He slowly removed himself from the crawl space and said, in the serious low tone of someone ready to spring into action, “What?” I had discovered my name written in my own handwriting in the cement floor of the garage: ADA 1983. I was delighted.

In hindsight, one should probably never shout “Oh my god” while someone is looking for rattlesnakes. But I remembered writing it in the wet cement when my grandpa and my dad finished the second-floor addition. I had been looking for it ever since we moved in. I would have been seven years old. I’d thought one of the previous owners had undoubtedly paved over it. But here it was: evidence.

Did I write my name to be remembered? Did I write my name as a way of owning this specific place? I don’t think so. I think, even then, I wrote my name as a way of belonging. As a way of hoping I belonged to this land, this world, to this time, to this now, as a way of knowing I existed at all. I am always figuring out how to exist, and writing, poetry in particular, is one of the few things that offer proof that I am here. I write toward reciprocity, toward connection, toward offering something back to this wondrous suffering planet. Writing is a way of saying, Yes, I am here, but also we are here together, all of us, how rare, how miraculous, how awful, how utterly strange.

I remember sitting by the low stone wall behind the house and learning from my mother how to sketch the stones, how they existed in shadows. If I look now, I can see myself then trying to study as hard as I could to see how the world was made: shadows, light, green and growing things, the seasonal creek filling and drying up over and over. I didn’t know yet that the world was full of violence and cruelty that would seem sometimes unstoppable, but I knew I wanted to find a way to remember as much of this life as I could. I write to know the world and, in turn, be known by the world itself, which is of course ridiculous and impossible.

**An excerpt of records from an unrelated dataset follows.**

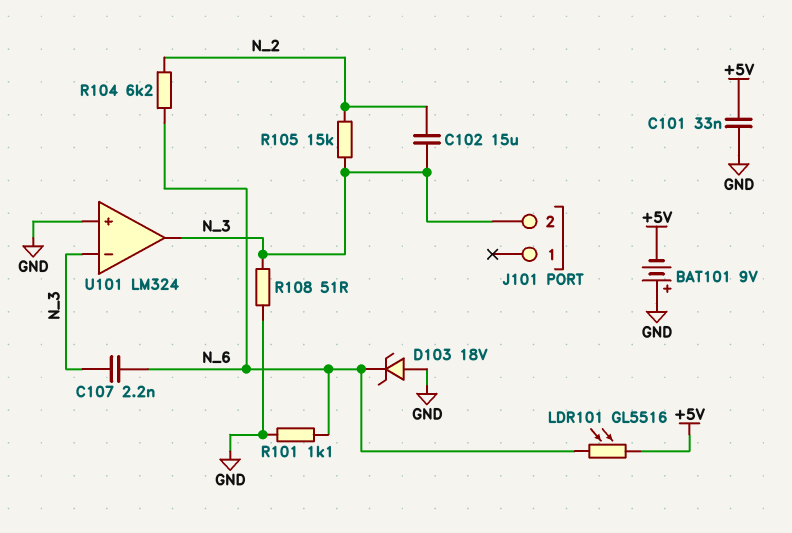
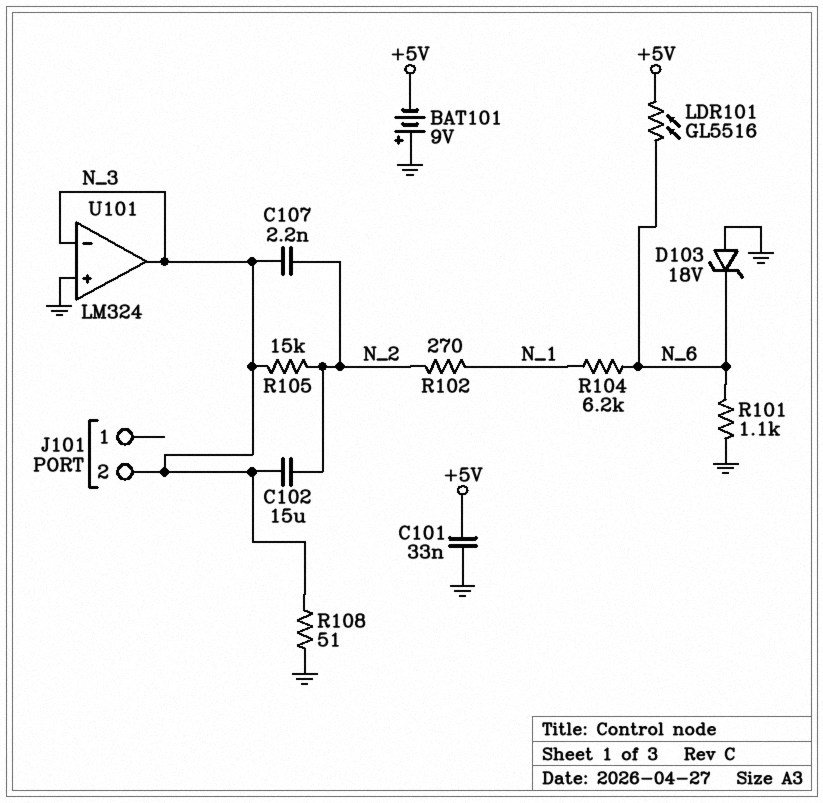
C107: 2.2nF (N_3, N_6) -> 2.2nF (N_2, N_3)
R102: none -> 270 (N_1, N_2)
R104: 6.2k (N_2, N_6) -> 6.2k (N_1, N_6)

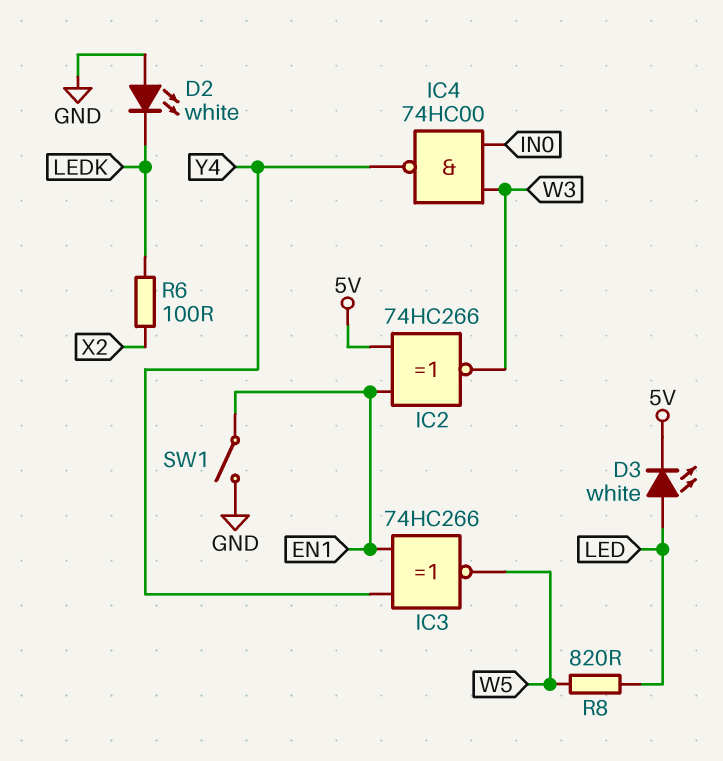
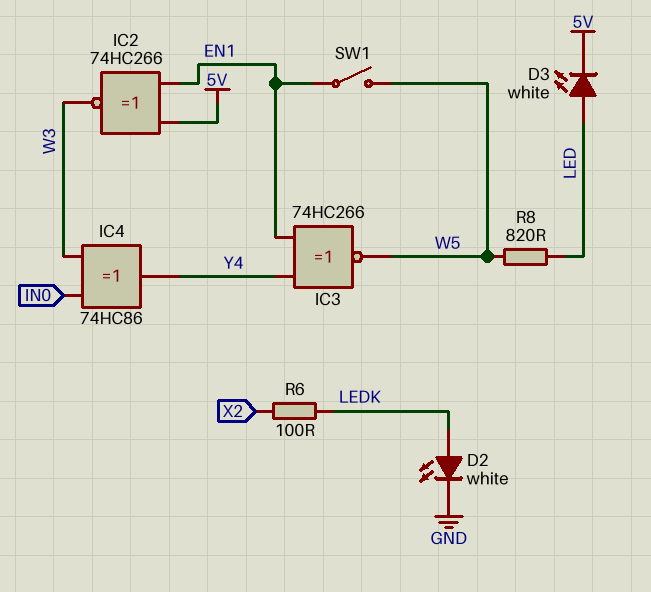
D2: LED white (A GND, K LEDK) -> LED white (A LEDK, K GND)
IC4: NAND 74HC00 (in IN0, in W3, out Y4) -> XOR 74HC86 (in IN0, in W3, out Y4)
SW1: switch (EN1, GND) -> switch (EN1, W5)

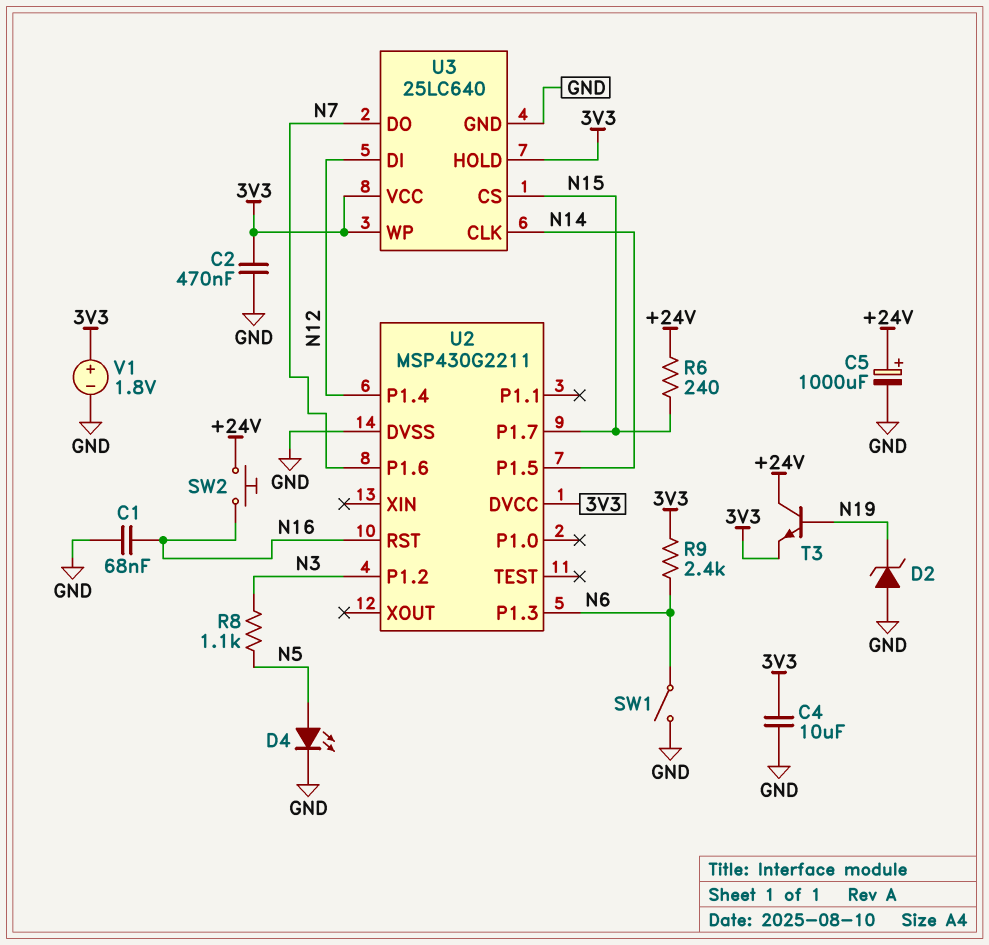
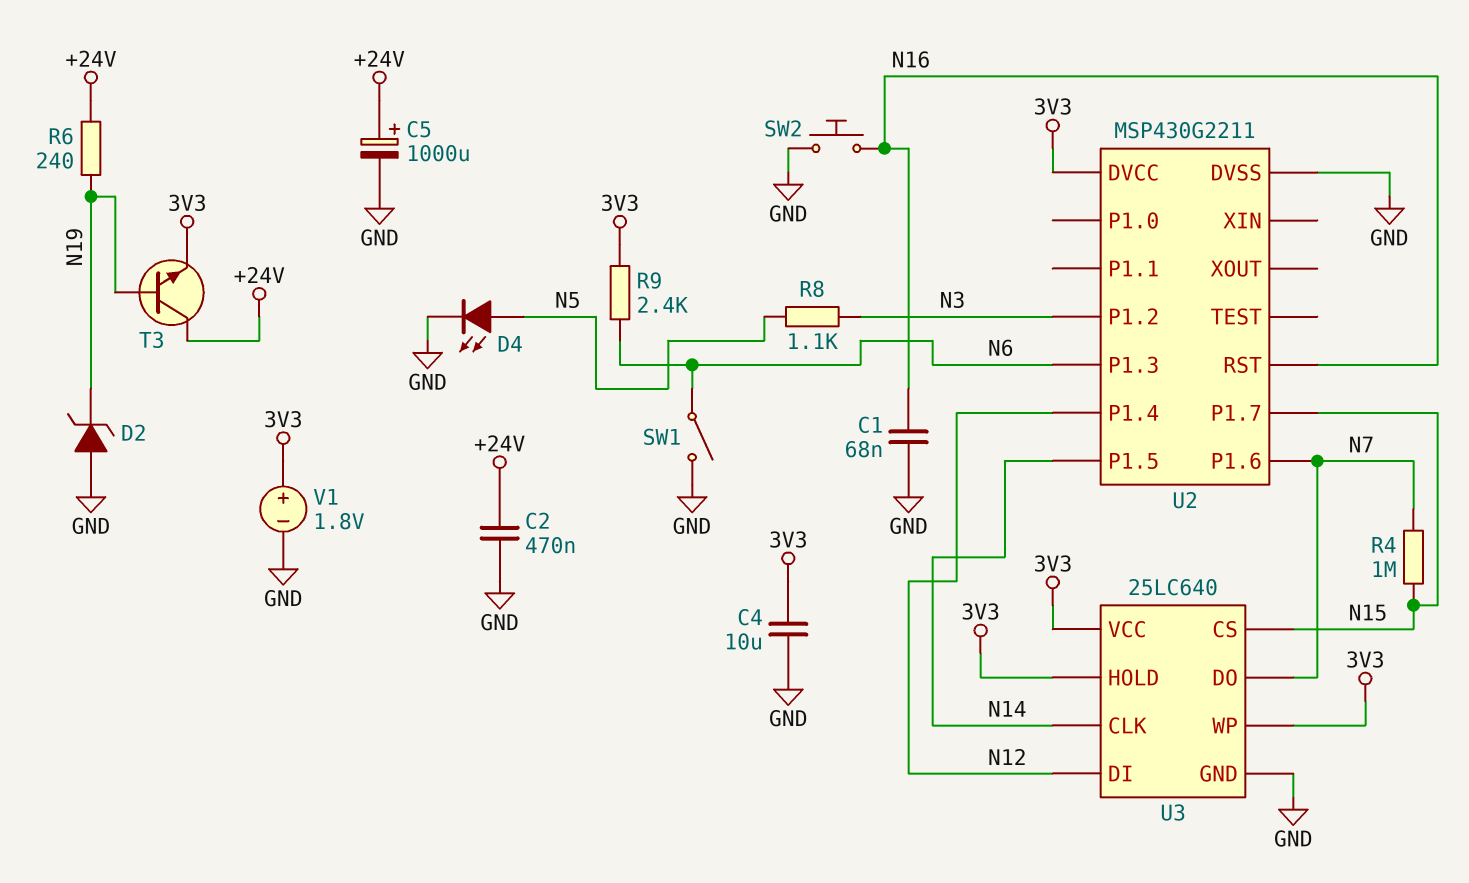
C2: 470nF (3V3, GND) -> 470nF (+24V, GND)
R4: none -> 1M (N7, N15)
R6: 240 (+24V, N15) -> 240 (+24V, N19)
SW2: button (+24V, N16) -> button (GND, N16)

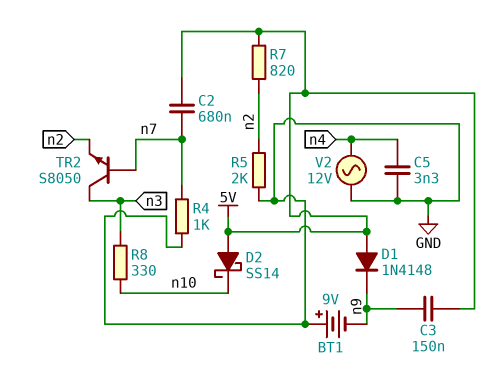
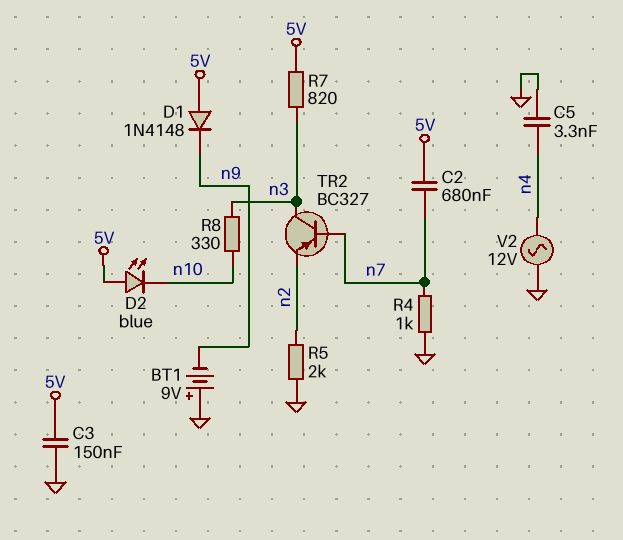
C3: 150nF (5V, n9) -> 150nF (5V, GND)
D2: schottky SS14 (A 5V, K n10) -> LED blue (A 5V, K n10)
R7: 820 (5V, n2) -> 820 (5V, n3)
TR2: NPN S8050 (B n7, C n3, E n2) -> PNP BC327 (B n7, C n3, E n2)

I write to know I am a part of this time, this particular ecosystem, these old valley oaks, these dark-eyed juncos. I write to say thank you and to say I’m sorry and to say I don’t want to miss any of this life, and always to say I love you, I miss you, I love you. I write because we die, and because that is something I have never gotten over. I write to remember because not only do I want to hold on to this life, to everything I love, but I want to behold it, wholly.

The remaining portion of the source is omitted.